David Starkey poses for a photograph while attending the Morgan Stanley Great Britons Awards 2006

David Starkey is a litmus test of our commitment to free speech

David Starkey is a litmus test of our commitment to free speech

David Starkey is plainly not human. He is a walking art installation created to test people's commitment to freedom of speech.

Last night's Question Time saw him at his most odious. He called Huffington Post political director Medhi Hasan 'Ahmed', seemingly as an insult – possibly just in a revealing moment of ignorance. He insisted "nothing meaningful has been written in Arabic in 500 years". He told Tory MP Anna Soubry to "shut up". And he got himself into no end of trouble mulling over sexually "highly mature" 13-year-old girls, who could be "profoundly manipulative".

Starkey is plainly a fool of the highest order. I've never read him, but it's inconceivable he could be a historian of any worth given the boorish generalities which constitute his thought.

However, he is a useful idiot, because he serves to highlight just how tenuous people's newfound commitment to freedom of speech really is.

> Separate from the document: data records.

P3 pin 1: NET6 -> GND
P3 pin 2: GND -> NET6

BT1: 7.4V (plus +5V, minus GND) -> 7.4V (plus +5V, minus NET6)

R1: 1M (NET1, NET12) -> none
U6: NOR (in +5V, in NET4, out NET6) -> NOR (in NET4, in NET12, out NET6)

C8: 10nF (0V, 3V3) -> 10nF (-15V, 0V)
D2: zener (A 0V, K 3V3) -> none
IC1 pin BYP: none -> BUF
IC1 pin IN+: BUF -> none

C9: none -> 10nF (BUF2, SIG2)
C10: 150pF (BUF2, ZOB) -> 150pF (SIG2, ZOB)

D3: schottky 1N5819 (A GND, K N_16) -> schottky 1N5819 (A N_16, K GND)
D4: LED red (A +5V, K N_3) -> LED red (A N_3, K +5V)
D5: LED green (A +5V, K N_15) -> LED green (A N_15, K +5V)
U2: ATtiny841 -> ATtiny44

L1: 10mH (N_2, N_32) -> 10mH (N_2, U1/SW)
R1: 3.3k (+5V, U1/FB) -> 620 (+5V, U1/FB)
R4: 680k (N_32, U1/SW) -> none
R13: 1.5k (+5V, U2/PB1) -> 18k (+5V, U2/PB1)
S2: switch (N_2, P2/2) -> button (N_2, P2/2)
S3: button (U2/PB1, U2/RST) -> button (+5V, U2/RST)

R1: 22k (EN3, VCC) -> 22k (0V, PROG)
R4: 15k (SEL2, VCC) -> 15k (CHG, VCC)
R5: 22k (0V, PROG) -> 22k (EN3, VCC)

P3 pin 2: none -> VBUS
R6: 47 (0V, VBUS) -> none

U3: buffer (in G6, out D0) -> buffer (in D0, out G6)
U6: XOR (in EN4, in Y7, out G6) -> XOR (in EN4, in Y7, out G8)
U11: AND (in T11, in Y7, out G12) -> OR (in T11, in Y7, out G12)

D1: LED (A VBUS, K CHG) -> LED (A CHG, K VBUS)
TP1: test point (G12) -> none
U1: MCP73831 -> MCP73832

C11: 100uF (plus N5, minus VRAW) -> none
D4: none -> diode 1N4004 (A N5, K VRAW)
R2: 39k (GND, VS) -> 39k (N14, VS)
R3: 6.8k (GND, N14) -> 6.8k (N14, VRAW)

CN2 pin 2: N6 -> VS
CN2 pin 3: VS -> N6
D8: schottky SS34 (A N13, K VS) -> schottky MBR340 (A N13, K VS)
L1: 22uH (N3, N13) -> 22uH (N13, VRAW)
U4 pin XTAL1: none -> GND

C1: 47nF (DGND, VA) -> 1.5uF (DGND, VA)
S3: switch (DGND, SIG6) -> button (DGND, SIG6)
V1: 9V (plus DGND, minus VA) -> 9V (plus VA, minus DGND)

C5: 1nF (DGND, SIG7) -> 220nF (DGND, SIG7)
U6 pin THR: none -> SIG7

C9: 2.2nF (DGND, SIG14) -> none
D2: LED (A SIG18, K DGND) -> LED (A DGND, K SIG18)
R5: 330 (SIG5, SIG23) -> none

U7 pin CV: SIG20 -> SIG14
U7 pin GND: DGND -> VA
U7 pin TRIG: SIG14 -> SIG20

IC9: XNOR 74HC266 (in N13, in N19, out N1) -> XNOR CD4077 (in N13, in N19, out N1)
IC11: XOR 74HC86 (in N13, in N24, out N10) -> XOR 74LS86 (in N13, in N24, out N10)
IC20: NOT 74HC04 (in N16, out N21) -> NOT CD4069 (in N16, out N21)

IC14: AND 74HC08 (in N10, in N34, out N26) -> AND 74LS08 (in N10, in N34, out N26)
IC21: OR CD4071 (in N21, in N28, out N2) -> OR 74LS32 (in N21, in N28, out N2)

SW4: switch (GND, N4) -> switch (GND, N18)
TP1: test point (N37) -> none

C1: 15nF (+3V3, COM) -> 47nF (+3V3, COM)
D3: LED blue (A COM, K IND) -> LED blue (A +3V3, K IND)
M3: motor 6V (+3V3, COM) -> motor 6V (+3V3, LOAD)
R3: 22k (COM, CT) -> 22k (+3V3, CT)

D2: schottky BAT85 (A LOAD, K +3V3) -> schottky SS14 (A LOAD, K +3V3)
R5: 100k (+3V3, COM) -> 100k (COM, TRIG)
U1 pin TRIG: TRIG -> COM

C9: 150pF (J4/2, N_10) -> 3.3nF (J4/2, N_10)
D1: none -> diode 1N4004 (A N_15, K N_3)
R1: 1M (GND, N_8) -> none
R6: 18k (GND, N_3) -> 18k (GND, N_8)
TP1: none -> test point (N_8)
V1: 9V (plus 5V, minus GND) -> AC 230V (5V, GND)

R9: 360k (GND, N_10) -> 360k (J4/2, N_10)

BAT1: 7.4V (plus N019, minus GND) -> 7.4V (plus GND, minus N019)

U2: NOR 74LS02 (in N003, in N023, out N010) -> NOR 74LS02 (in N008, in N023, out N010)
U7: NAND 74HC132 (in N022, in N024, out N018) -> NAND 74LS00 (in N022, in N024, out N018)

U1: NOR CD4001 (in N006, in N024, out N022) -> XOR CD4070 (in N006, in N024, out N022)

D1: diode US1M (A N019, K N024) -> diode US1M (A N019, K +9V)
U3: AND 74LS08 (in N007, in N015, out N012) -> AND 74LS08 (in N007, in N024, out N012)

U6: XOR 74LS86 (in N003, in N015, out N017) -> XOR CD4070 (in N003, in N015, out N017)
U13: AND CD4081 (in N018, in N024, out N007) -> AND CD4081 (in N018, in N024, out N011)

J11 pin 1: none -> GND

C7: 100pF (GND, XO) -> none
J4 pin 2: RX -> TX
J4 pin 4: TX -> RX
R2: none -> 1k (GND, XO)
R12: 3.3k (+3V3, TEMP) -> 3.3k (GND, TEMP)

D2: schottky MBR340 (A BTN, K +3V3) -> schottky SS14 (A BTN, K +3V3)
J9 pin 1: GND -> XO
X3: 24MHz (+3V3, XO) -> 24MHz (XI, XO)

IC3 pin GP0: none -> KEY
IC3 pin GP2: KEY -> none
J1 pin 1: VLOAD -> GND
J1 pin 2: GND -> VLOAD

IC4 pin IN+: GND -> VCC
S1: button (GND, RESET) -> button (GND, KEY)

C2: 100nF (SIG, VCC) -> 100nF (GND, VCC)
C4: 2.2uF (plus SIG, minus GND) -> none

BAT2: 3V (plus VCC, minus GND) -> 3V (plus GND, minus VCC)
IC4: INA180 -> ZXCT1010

Many people's response to Starkey is one of soft-banning. Sure, they parrot out Voltaire (or rather Evelyn Hall) like everyone else, but when someone comes along with views which are considered intolerable, the response is to demand they are uninvited from the programme in future and usually removed from TV altogether. This is the world of 'no platforming', of demanding the BBC 'stop giving him airtime'. It is the shadow of the ban, the tactic which preceeds demands for police intervention.